Frequent RJ's are a smart way to go.
Airlines simply do not fly mainline equipment to places that produce depressed yields.
You do know that RJ's have higher seat mile costs than mainline equipment, don't you? And that "yield" is a seat mile measurement of ticket price?
So why would anyone in their right mind fly more expensive airplanes (on a seat mile basis) on routes where seat mile prices are lower.
Oh wait, the old high load factor on a smaller plane argument. As long as you're talking identical frequencies and demand won't fill the additional seats provided by the bigger equipment, it's valid. But for less total cost than flying 12 RJ's a day (basically hourly service), you can fly 6-7 mainline frequencies a day (every other hour service) while offering the same number of seats and taking in the same revenue.

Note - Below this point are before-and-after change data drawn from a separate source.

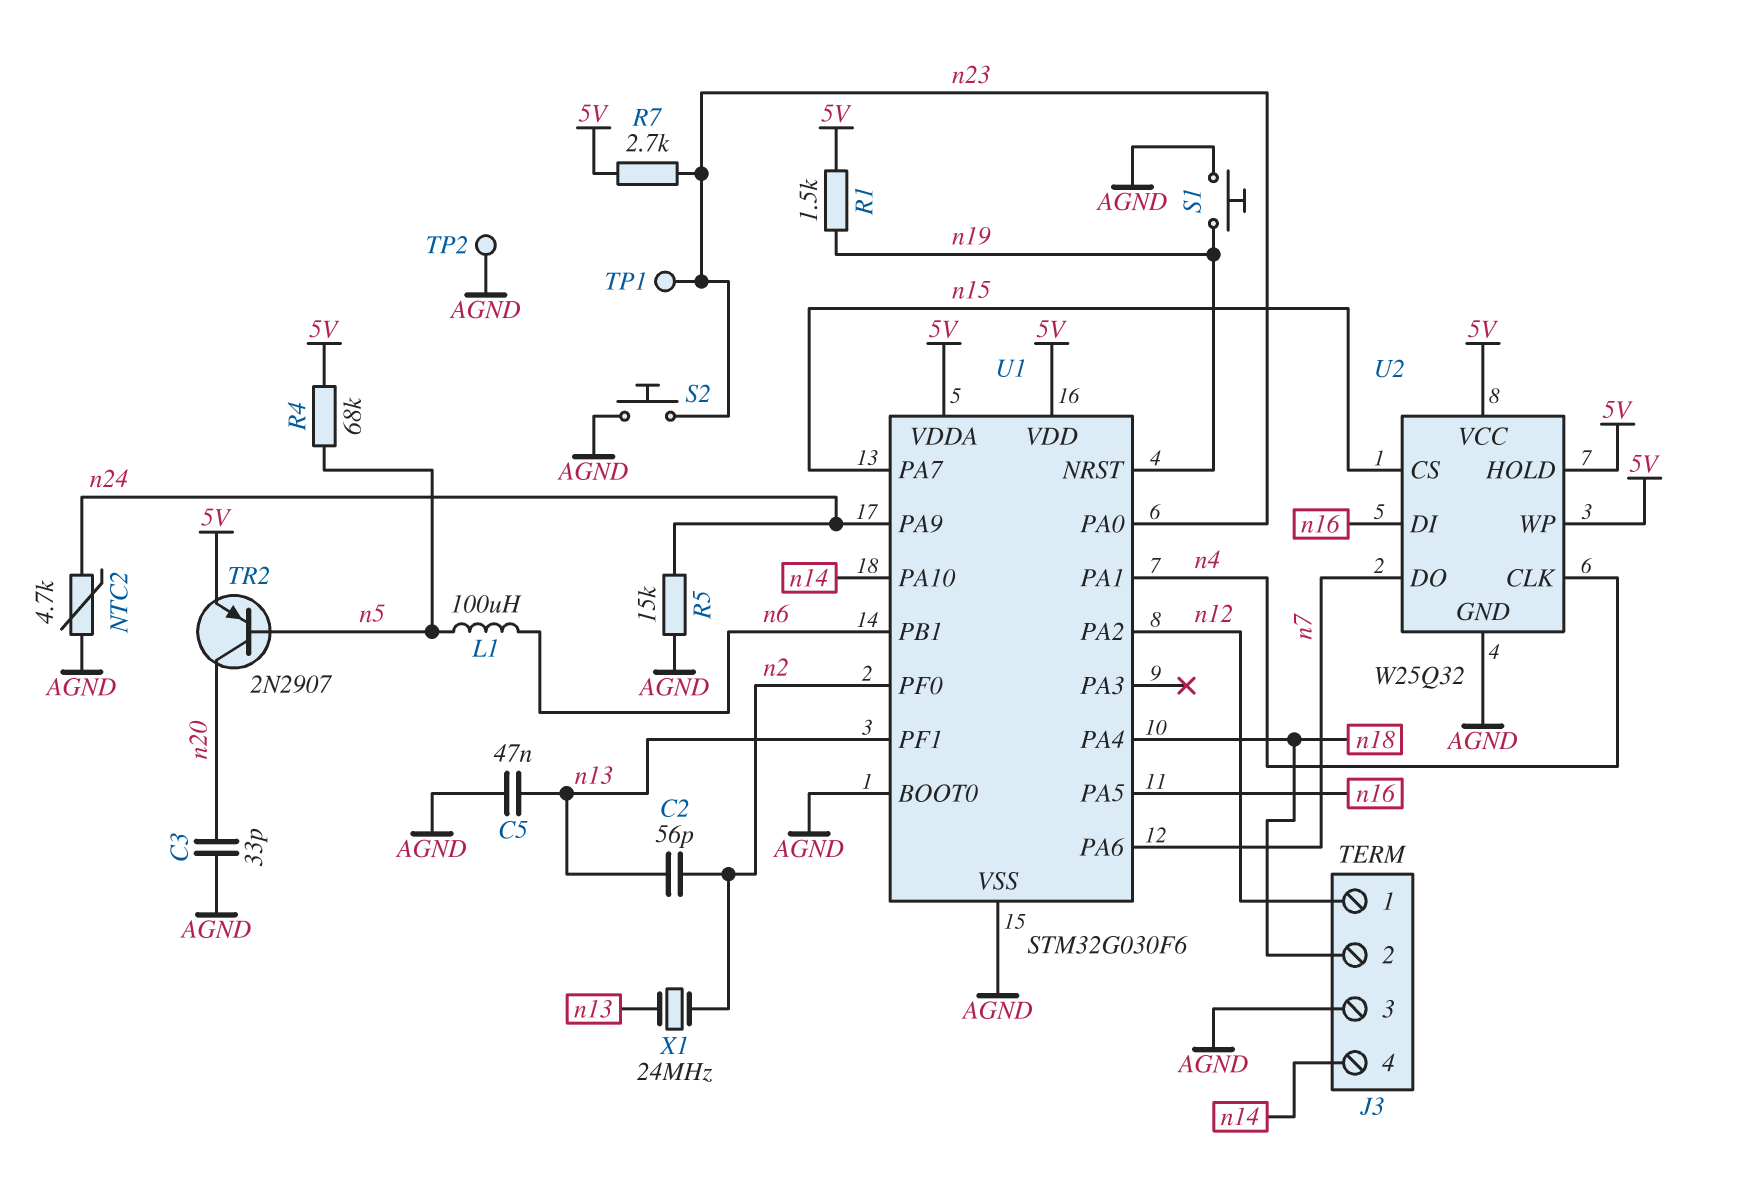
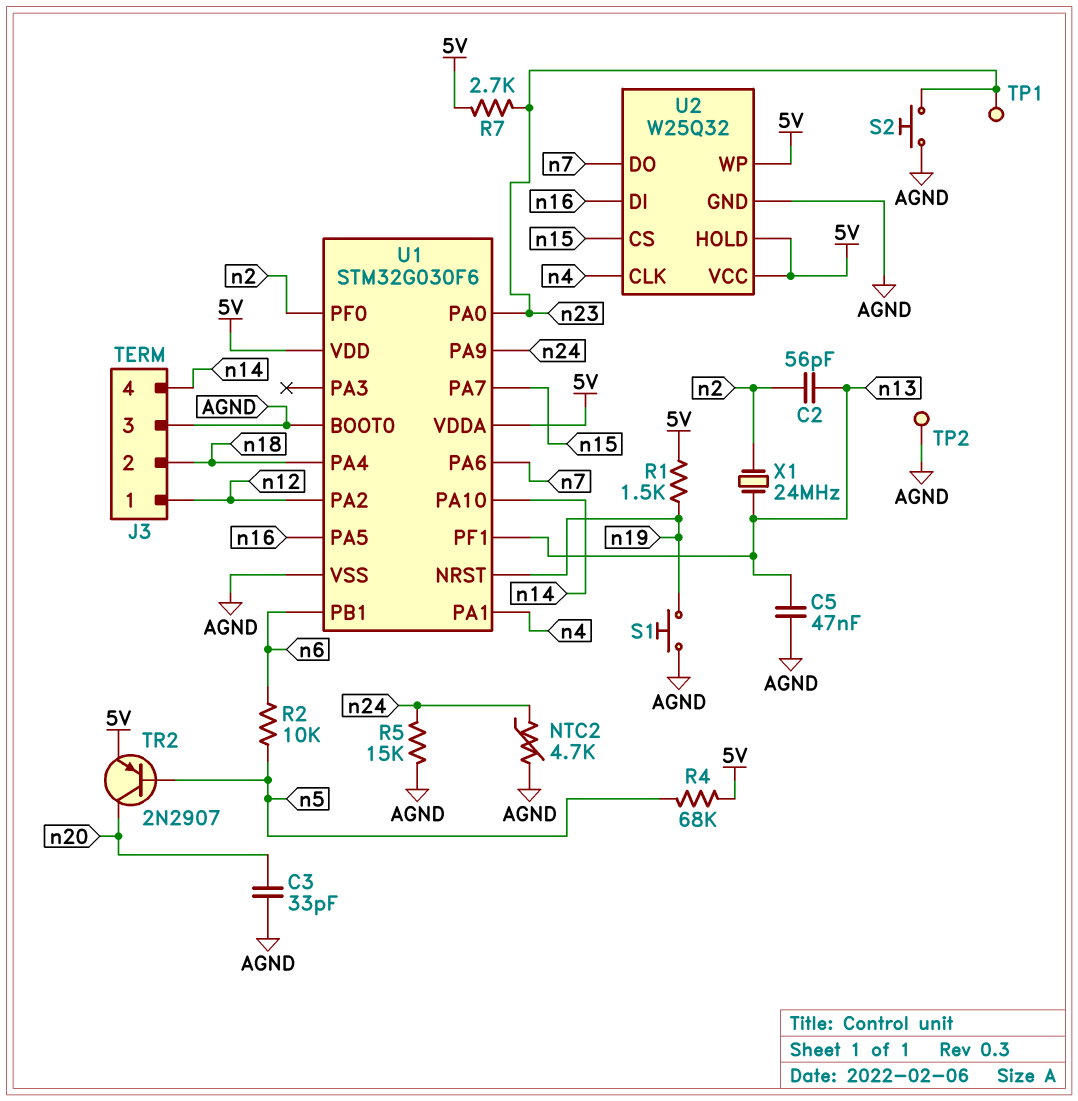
L1: 100uH (n5, n6) -> none
R2: none -> 10k (n5, n6)

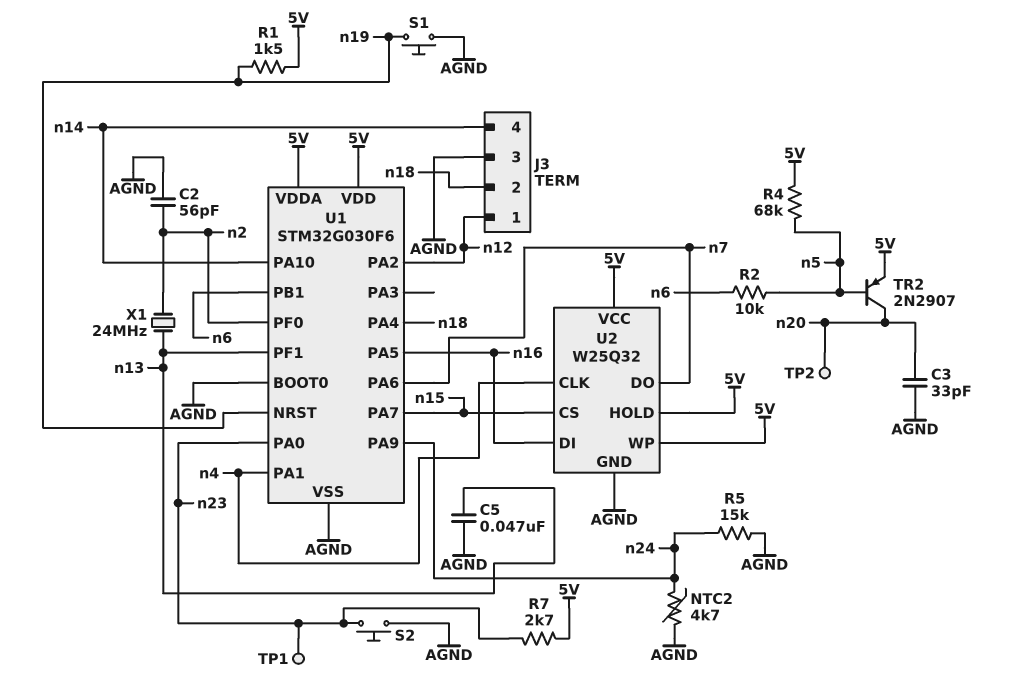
C2: 56pF (n2, n13) -> 56pF (AGND, n2)
TP2: test point (AGND) -> test point (n20)

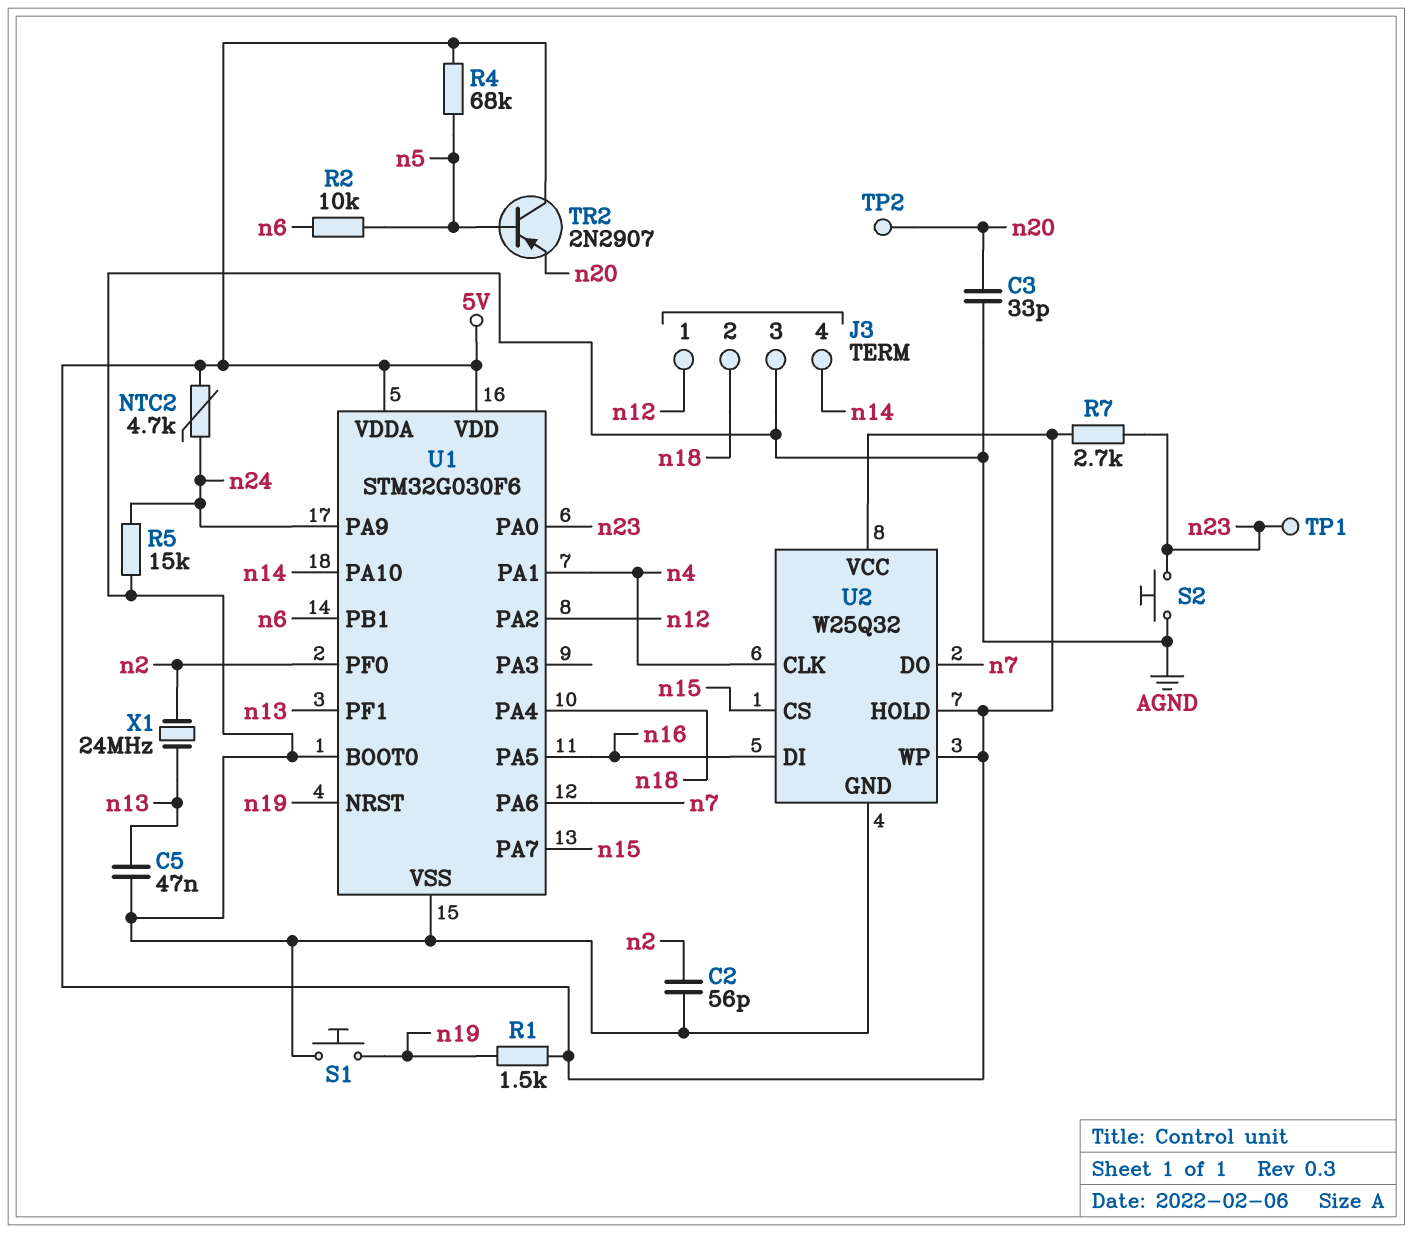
NTC2: 4.7k (AGND, n24) -> 4.7k (5V, n24)
TR2: PNP 2N2907 (B n5, C n20, E 5V) -> PNP 2N2907 (B n5, C 5V, E n20)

Same revenue - lower cost = higher profit.
What you seem to be doing is what the bean counters apparently do - look at each flight in isolation. In that myoptic view, lower segment cost with higher load factors looks like a winner. In the larger scheme of things - daily capacity vs daily demand - a different picture becomes apparent.
At the very least, the peak demand periods should be mainline equipment if you're running over 8 frequencies a day. Of course, that assumes that there's the extra mainline equipment available to substitute for some of those RJ frequencies - a luxury US doesn't have.
High yield or low yield market has nothing to do with it. It should be entirely revenue vs cost - keeping the first as high as possible while keeping the second as low as possible.